Fistula between the splenic artery and vein are rare. The first case was reported by Wiegert in 1886.6 Only 42 patients with SAVF have been reported in the English literature. The majority of these occurred after rupture of a splenic artery aneurysm (29 cases). Other less common causes included splenectomy (n = 5), gun-shot (n = 3), congenital origin (n = 3), mycotic infection (n = 1) and splenoportography (n = 1).6-9 The communication of artery and vein usually remains asymptomatic for a long time.

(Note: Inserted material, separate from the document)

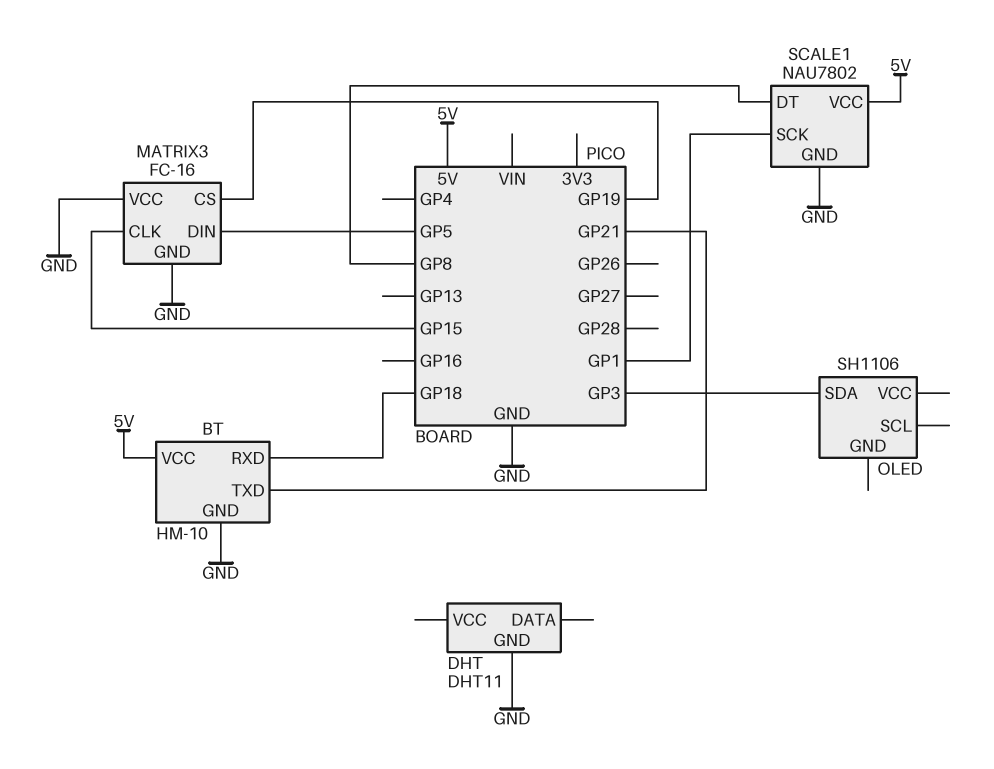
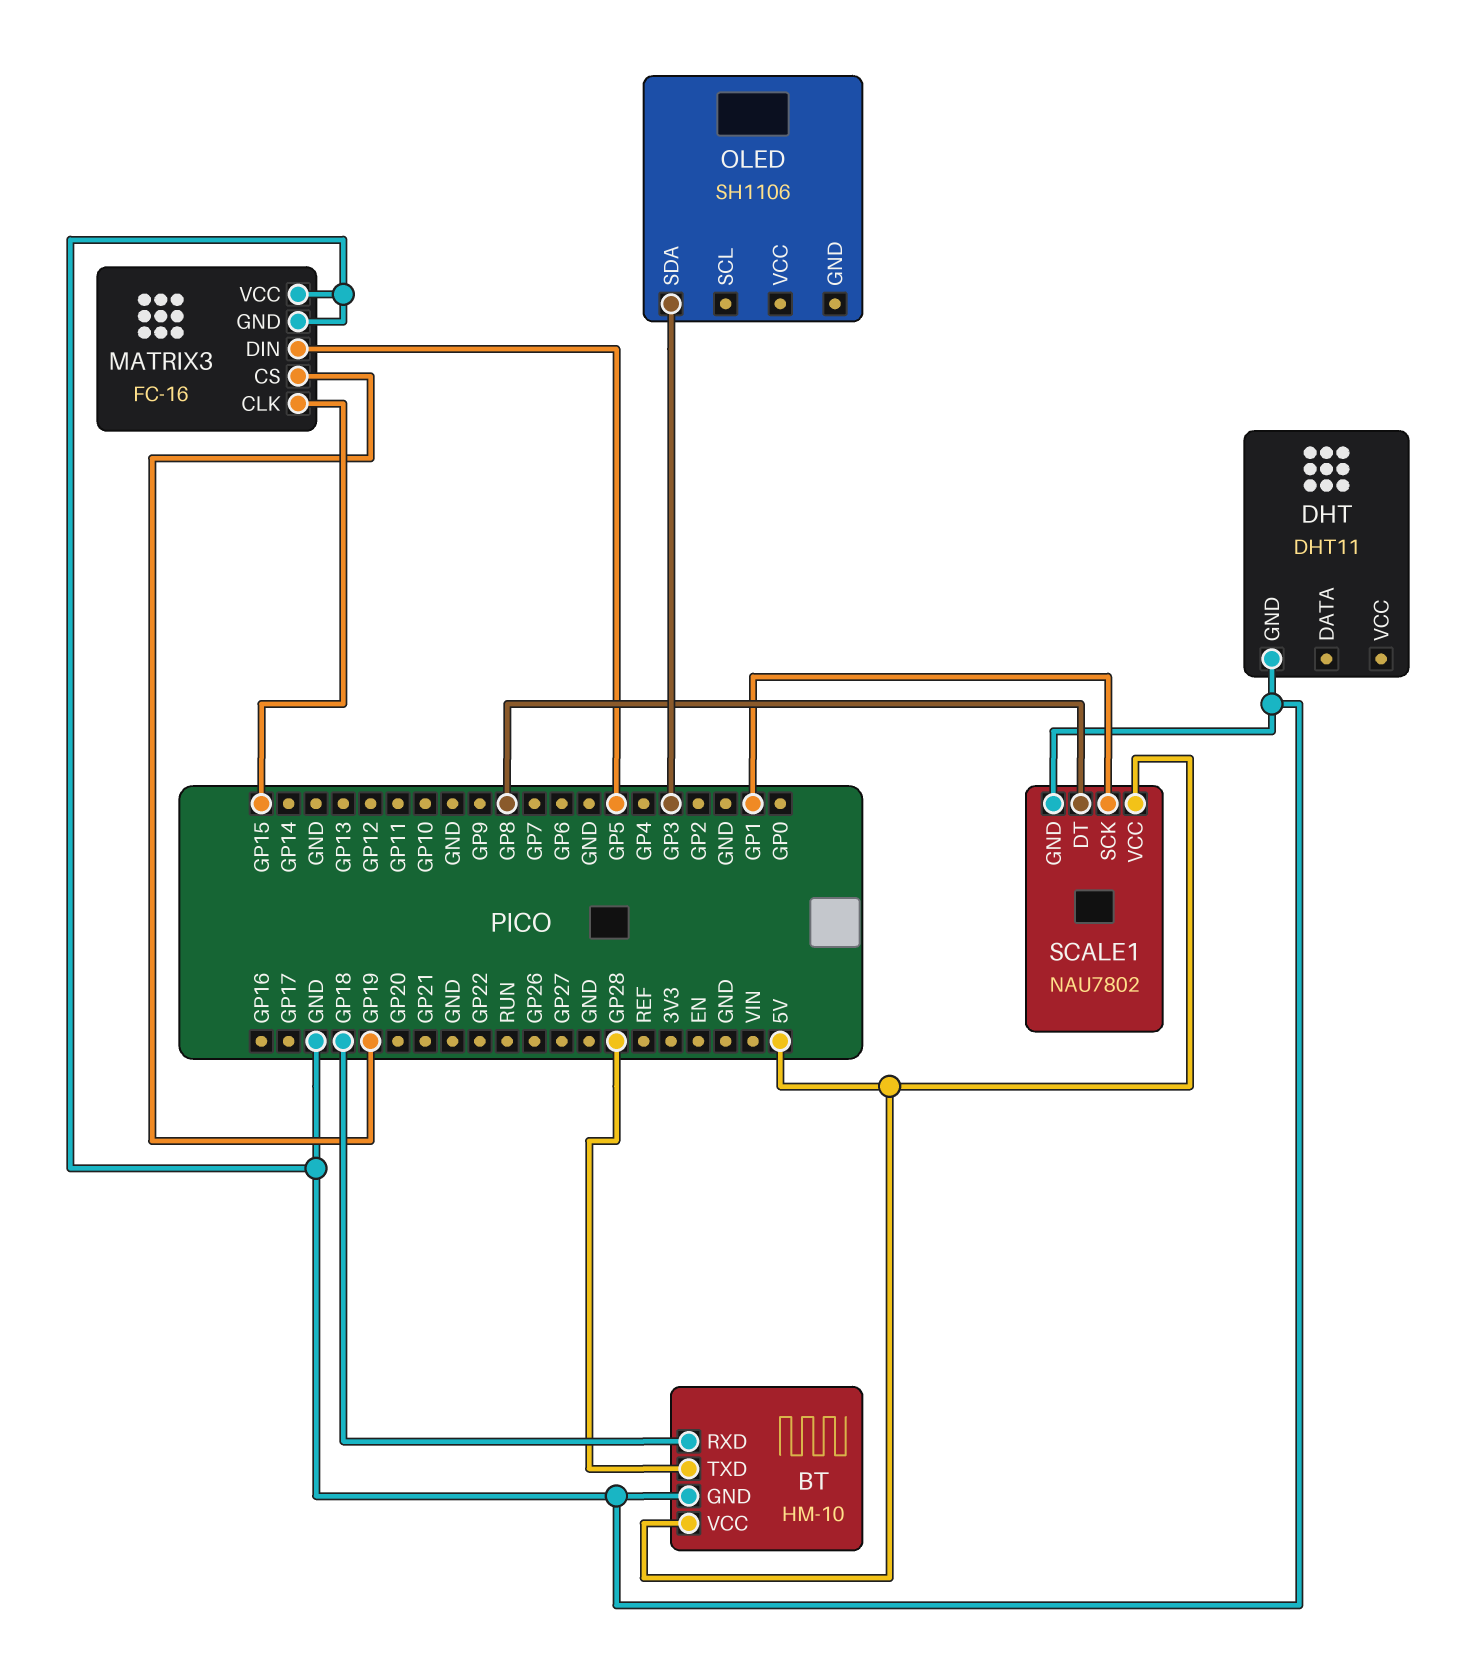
BT pin TXD: GP21 -> GP28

The main clinical manifestations are upper abdominal pain, diarrhoea, oesophageal variceal bleeding and abdominal bruit. The bruit, as noted in this patient, can be either machinery or systolic murmur. It is a diagnostic hallmark and is present in only one-third of patients.6 It may be heard over the epigastrium, left upper abdomen, left lower chest or left flank. These clinical manifestations may disappear after the development of collateral venous channels. Gastrointestinal bleeding may be caused by an increased portal pressure and hepatoportal sclerosis.10 High blood flow through the central splenic shunt may lead to development of nontransmural small bowel ischaemia and mesenteric steal syndrome.

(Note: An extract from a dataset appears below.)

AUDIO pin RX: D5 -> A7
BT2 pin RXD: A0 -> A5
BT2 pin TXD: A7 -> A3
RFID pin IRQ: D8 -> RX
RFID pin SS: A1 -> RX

Arteriovenous fistula after surgery most probably occurs when vessels are ligated with transfixion sutures or en masse ligation of arteries and veins. Occasionally, penetrating injury of vessels by needles, wires, or pins, may also be the cause of fistulae. SAVF may be avoided by individual ligation of the splenic artery and vein in cases of splenectomy.3
SAVF must be confirmed by selective celiac or splenic arteriography. An elongated, tortuous splenic artery, early filling of the splenic vein during the arterial phase, dense opacification of the splenoportal venous system and an aneurysm-like splenic vein are the characteristic findings of SAVF. If the splenic vein is grossly dilated, the contrast medium may fill in with a ‘turbo-whirl’ pattern. Angiography should be carried out in all patients with portal hypertension, normal liver function, audible abdominal bruit, and traumatic or surgical history.

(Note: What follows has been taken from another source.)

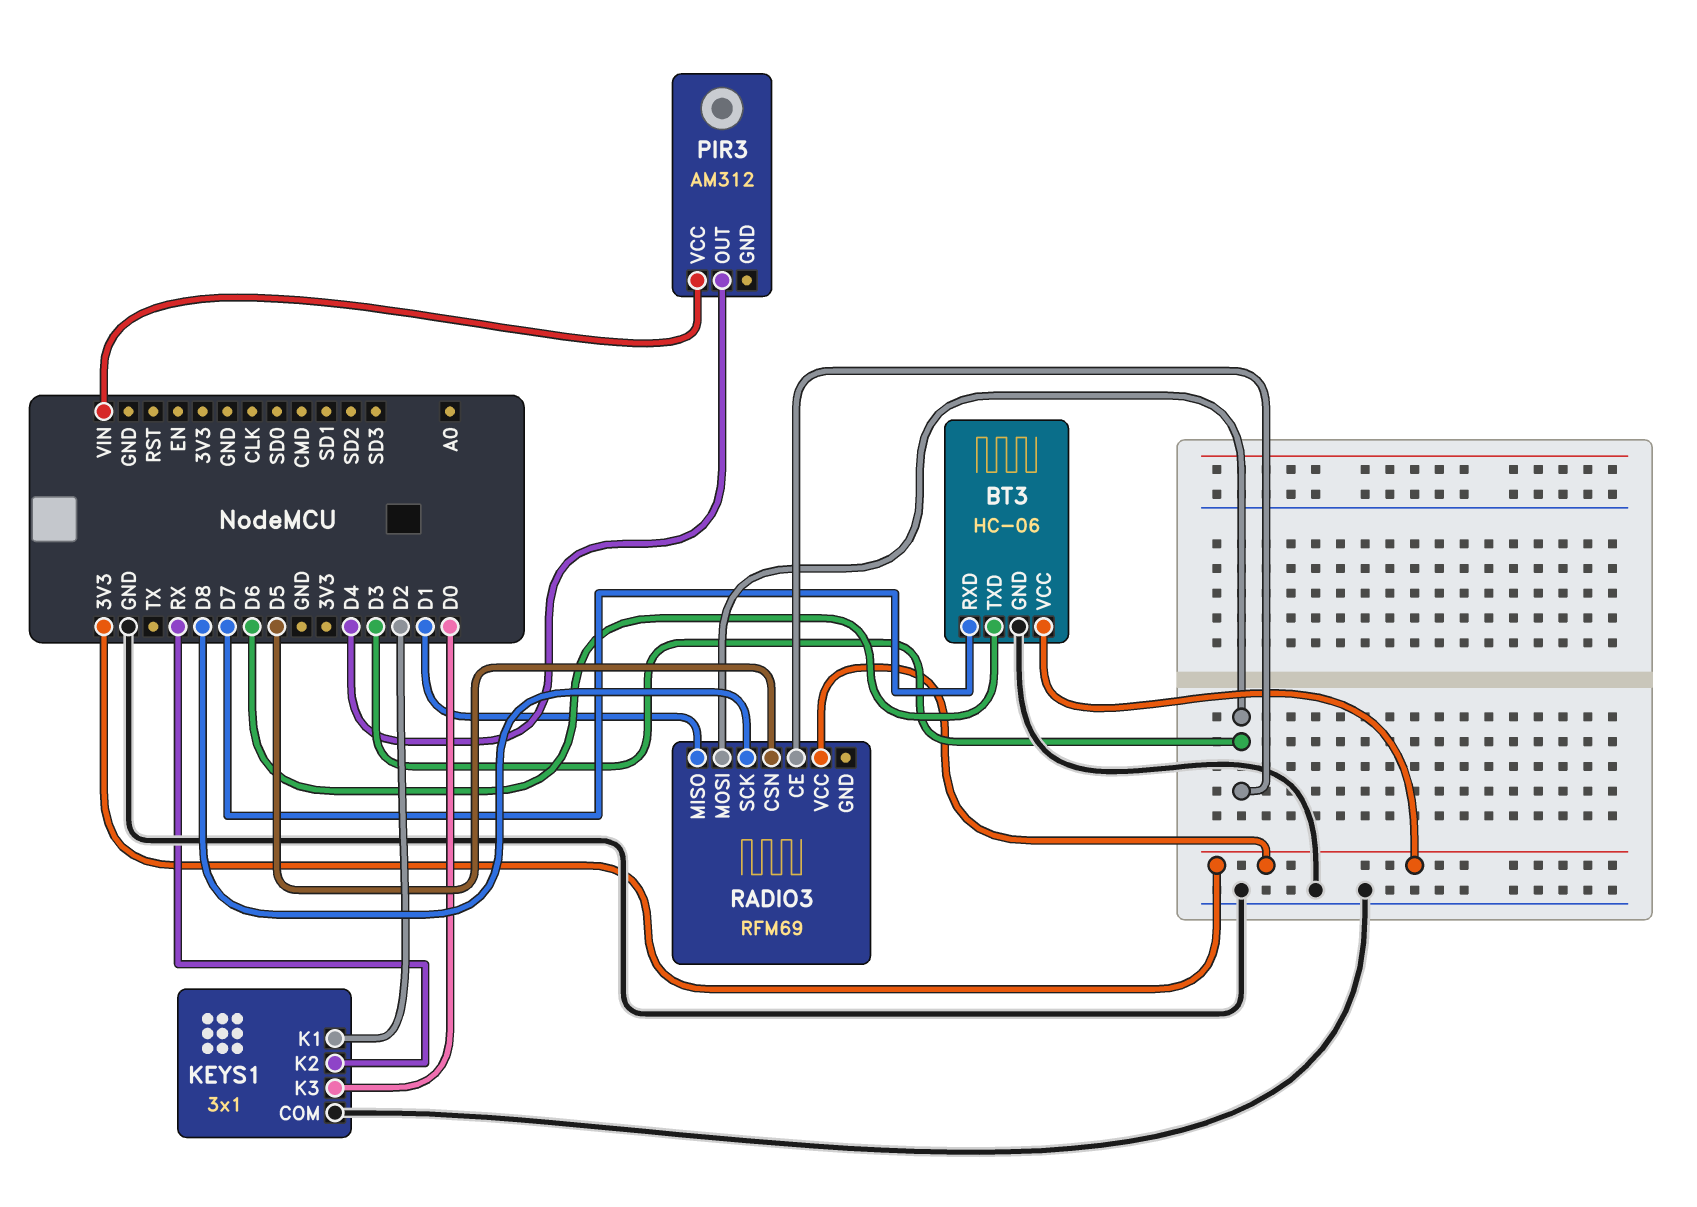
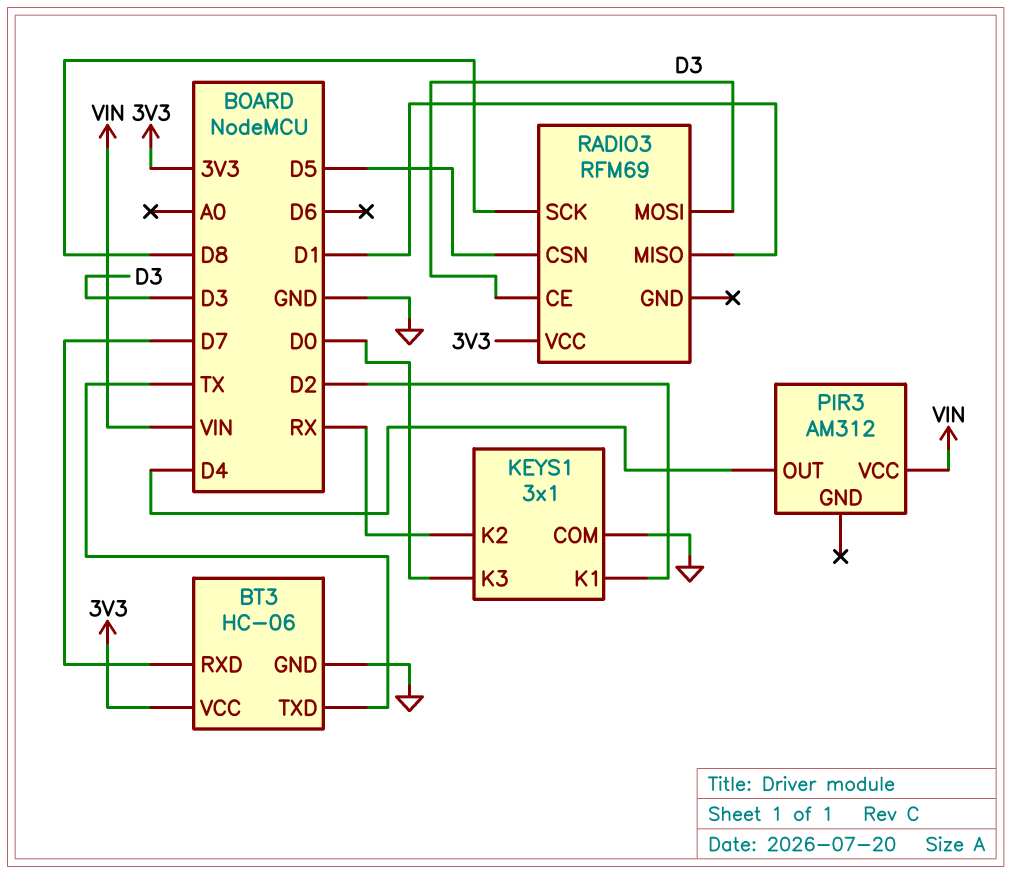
BT3 pin TXD: D6 -> TX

SAVF should be suspected in cases of portal hypertension with normal liver function, audible abdominal bruit, and a traumatic or surgical history
characteristic angiographic findings of SAVF include a tortuous splenic artery, early filling of the splenic vein during the arterial phase, dense opacification of splenoportal venous system and aneurysm-like splenic vein
transcatheter arterial embolization is a safe and effective alternative to surgery in the management of SAVF
In most instances, elimination of SAVF is recommended, even in asymptomatic patients, to prevent complications. Surgical excision of SAVF is technically difficult and is sometimes unsuccessful because of the remote location of the lesion, presence of numerous portal collaterals and adhesion. Interventional radiologic techniques, such as transcatheter occlusion of vessels, offer alternatives to surgery. Obliteration of SAVF with Gianturco coils creates a permanent thrombosis. Coils reduce the flow and induce clotting by providing an increased surface for thrombocytic aggregation. The SAVF in our patient was successfully occluded by eight giant Gianturco coils deployed through a catheter. Transcatheter arterial embolization is now emerging as a safe and effective alternative to surgery in the management of SAVF.